My current Pathfinder character is a bit subdued compared to my usual character. She's an Elf Monk who owns only the clothes on back, doesn't bathe, and seeks Nirvana. I'm playing her as an ultra-conservative Buddhist crossed with the Prince of Persia with less sarcasm--gave people a break since my Halfling Druid who I played before Sangye had a mouth that got our party in way more trouble than was probably necessary. (My poor druid died. It was tragic.)
In our Marvel campaign, I'm playing a 3rd generation Greek immigrant living in New York. She lives with her grandmother, but spends most of her time at her guardian's house--her guardian is a Social Services worker (played by my husband) assigned specifically to her case because of the fact that she tends to set fire to thinks when she gets emotional--which is often. She is 17 (super young by my standards), is incredibly impulsive, has fire powers, and has spent most of her life in and out of trouble with law enforcement. She spent a lot of time in centers for juvenile delinquents. This makes her good with misunderstood kids, and she has an interest in child psychology and lots of contacts within NYPD. She's generally better behaved now--she's one of the good guys after all--but she does not think about consequences of her actions before she does them. This means lots of collateral damage. She also tends to destroy her guardian's toasters and has difficulty maintaining a job (since saving the world is more of a side gig).

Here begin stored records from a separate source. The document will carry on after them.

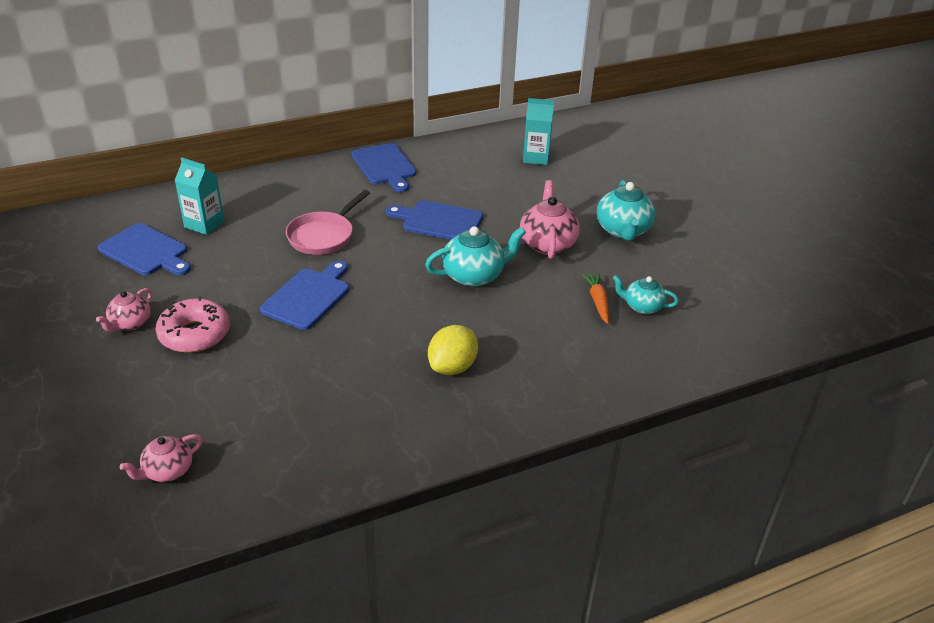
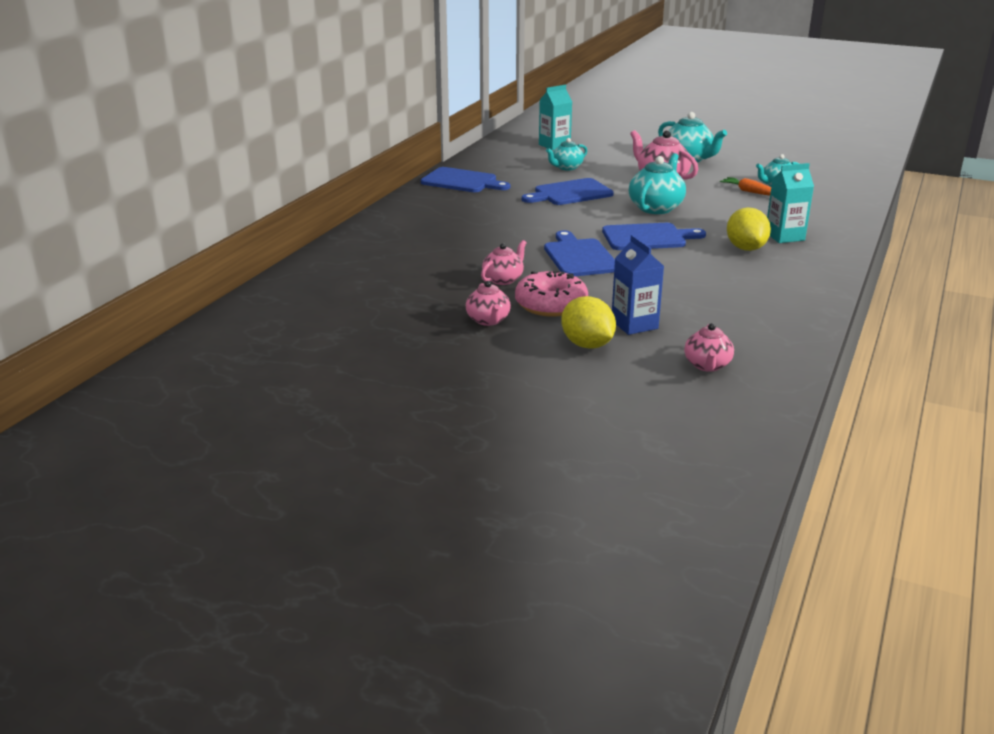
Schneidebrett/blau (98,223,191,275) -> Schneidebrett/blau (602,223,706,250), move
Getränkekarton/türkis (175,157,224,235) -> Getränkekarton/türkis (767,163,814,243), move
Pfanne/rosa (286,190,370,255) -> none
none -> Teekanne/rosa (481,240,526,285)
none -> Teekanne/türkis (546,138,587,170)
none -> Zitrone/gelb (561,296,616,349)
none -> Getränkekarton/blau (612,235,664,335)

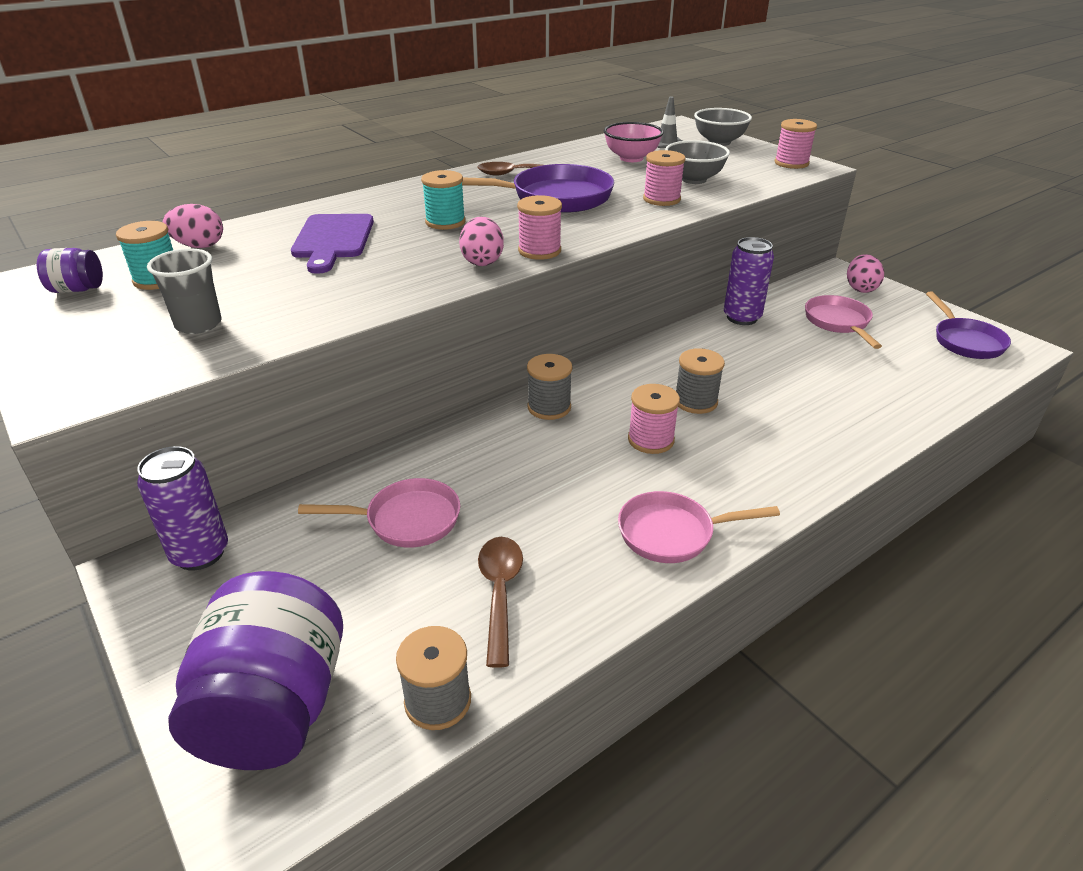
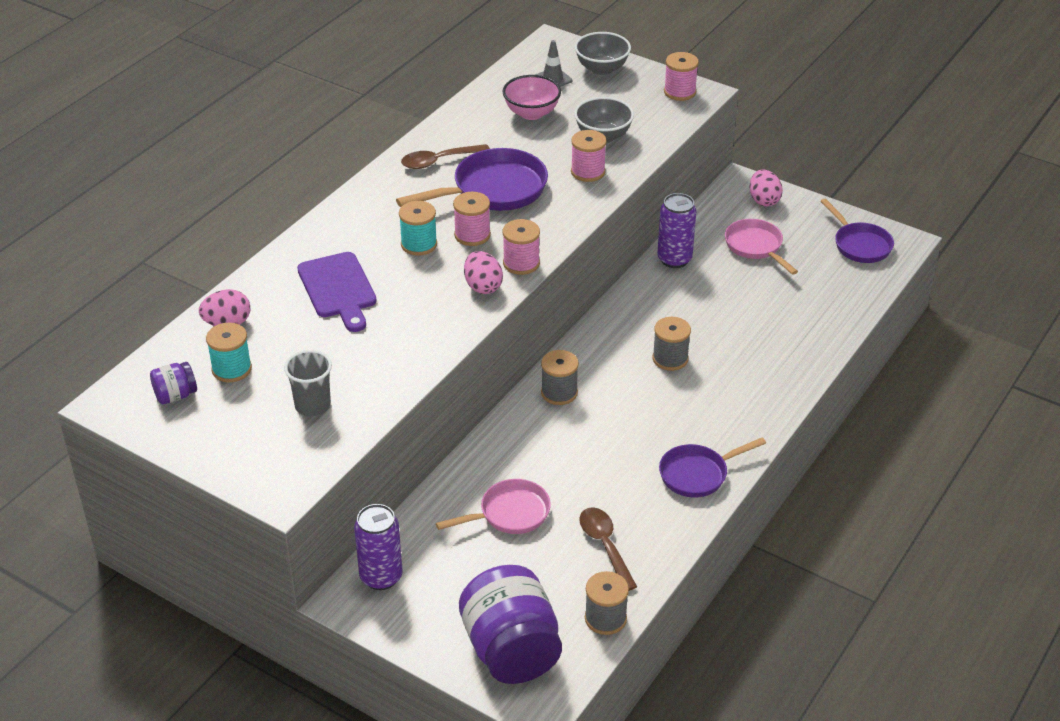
Pfanne/rosa (618,491,780,563) -> Pfanne/lila (659,437,766,498)
Garnrolle/rosa (628,384,680,454) -> Garnrolle/rosa (453,192,491,246), move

I'm really big on character creation--looks, personality, back story... all of it. Love it. It's one of my favorite aspects of games--table top and video game (it legitimately took me 2 hours to design my first Guild Wars 2 character). Feel free to comment and tell me about your characters (yes, I opened that can of worms). I like this kind of thing though. Once I get caught up with some of my current art projects (mostly revamping and updating my inventory for any 2018 conventions I might get into, and really just the badges and ties), I plan on opening a special section of commissions just for OCs for games because this is one of my favorite things to draw.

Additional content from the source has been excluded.